Один из монахов принёс мне большое блюдо с картошкой–фри и целиком запечённой форелью, обложенной листьями салата и помидорами.
«Странным образом форель, которую я не съел у Ирины, все‑таки нагнала меня, перелетела на этот стол» — подумал я.
Словно находясь в волшебной сказке, во сне, принялся я за еду, время от времени бросая извиняющиеся взгляды на человека из моих снов, на остальных монахов, которые, как и отец Бернар, сидящий напротив, тотчас начинали кивать мне, мол, не стесняйся, ешь с удовольствием.
То ли под влиянием выпитого вина, то ли от чего‑то другого, я почувствовал себя обязанным сообщить присутствующим, что являюсь плохим человеком: убежал из экуменического центра в Париж, почему и нахожусь сейчас здесь, жду автобуса с нашими паломниками.
И опять они закивали. И я с удивлением отметил — все понимают по–русски. А отец Бернар спокойно произнёс: «Мы знаем. Не надо волноваться. Автобус будет скоро. Сломалось колесо. Нам звонили с пути. Что вы предпочитаете, чай или кофе?»
Я попросил кофе. Мне принесли тяжёлую белую чашку крепчайшего, ароматного кофе — «эспрессо», отчего я сейчас и не могу уснуть в своей «келье».
Ты можешь себе представить, как мне хотелось кое о чём спросить этого старого человека с короткой шкиперской бородкой… Но тут находились другие люди, в высшей степени доброжелательные, милейшие. Но — другие. И я ограничился несколько иным наводящим вопросом: «Такое впечатление, будто вы что‑то знаете обо мне, откуда?»
Я вполне допускал, что за время моего отсутствия сюда из экуменического центра могли позвонить, тот же отец Василий. Пригрозил же он зачислить меня в какой‑то «чёрный список».
И поэтому ты, который знаешь меня лучше, чем кто‑либо на свете, можешь понять, как я был польщён, когда отец Бернар спокойно объяснил: «Тому год или полтора один славист купил ваши книги в русском магазине в Париже, прочитал их и примчался ко мне, чтобы узнать — «Это фантазии, выдумка, или, может быть, правда?». Потом мы тоже прочитали.»
Отец Бернар хотел сказать что‑то ещё, но как раз в этот момент на пороге трапезной возникла раскрасневшаяся пожилая матрона в белом чепце и фартуке. Я успел подумать, что она явилась с сообщением о прибытии нашего автобуса. «Ля гер (война), — закричала она по–французски, и ещё я разобрал из её вопля только одно слово: «Москва».

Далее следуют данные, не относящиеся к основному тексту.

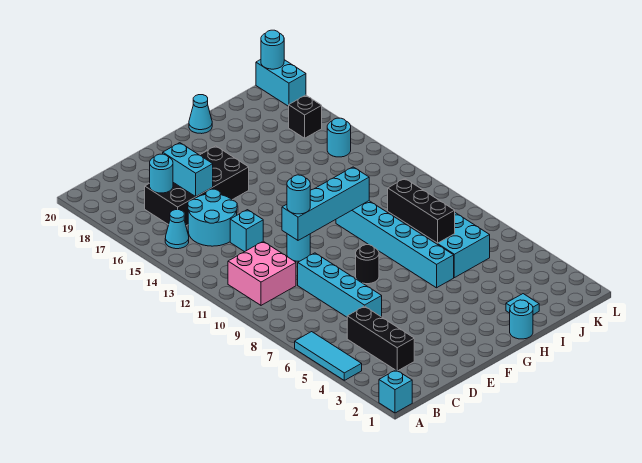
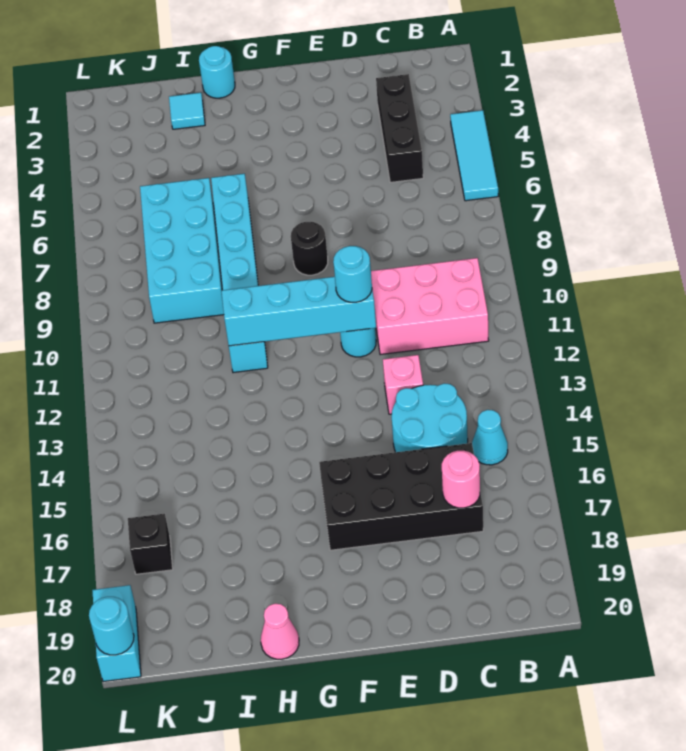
cyan brick A1 level 1 -> none
pink brick B10:C11 level 1 -> pink brick B10:D11 level 1
cyan round brick C17 level 2 -> pink round brick C17 level 2
cyan brick D6:D9 level 1 -> none
cyan brick D13 level 1 -> pink brick D13 level 1
cyan brick D16:D17 level 2 -> none
cyan cone H20 level 1 -> pink cone H20 level 1
black brick I7:I9 level 2 -> none
cyan round brick K15 level 1 -> none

Все монахи встали со своих мест и замерли, глядя на меня. Отец Бернар тоже поднялся. «Кухарка Марта говорит — у вас в России гражданская война. В телевизоре много убитых, стреляют танки, — он изменился в лице, приложил руку к животу, — будем глядеть, что происходит?»
Как приговорённый, как преступник направился я вместе со всеми на кухню, где над одним из буфетов с посудой светился экран телевизора.
Первое, что мы увидели — разъярённую толпу, штурмующую телецентр Останкино, мельтешение милиционеров со щитами, солдат с автоматами, бегущими среди танков и грузовиков, морг, набитый окровавленными трупами.
Я перевёл взгляд на монахов. Они больше не смотрели на экран. Стояли и молились. Беззвучно, про себя.
Я не мог ни молиться, ни перестать смотреть телевизор.
…Горело сахарно–рафинадное здание — так называемый российский «Белый дом».
«Нельзя! Не надо было мне уезжать из Москвы! Не уехал бы — не было б убитых, свиста и взрывов снарядов, пробивающих белые стены…»
Ты скажешь, слишком многое на себя беру. Скажешь, на все воля Божья, не моя.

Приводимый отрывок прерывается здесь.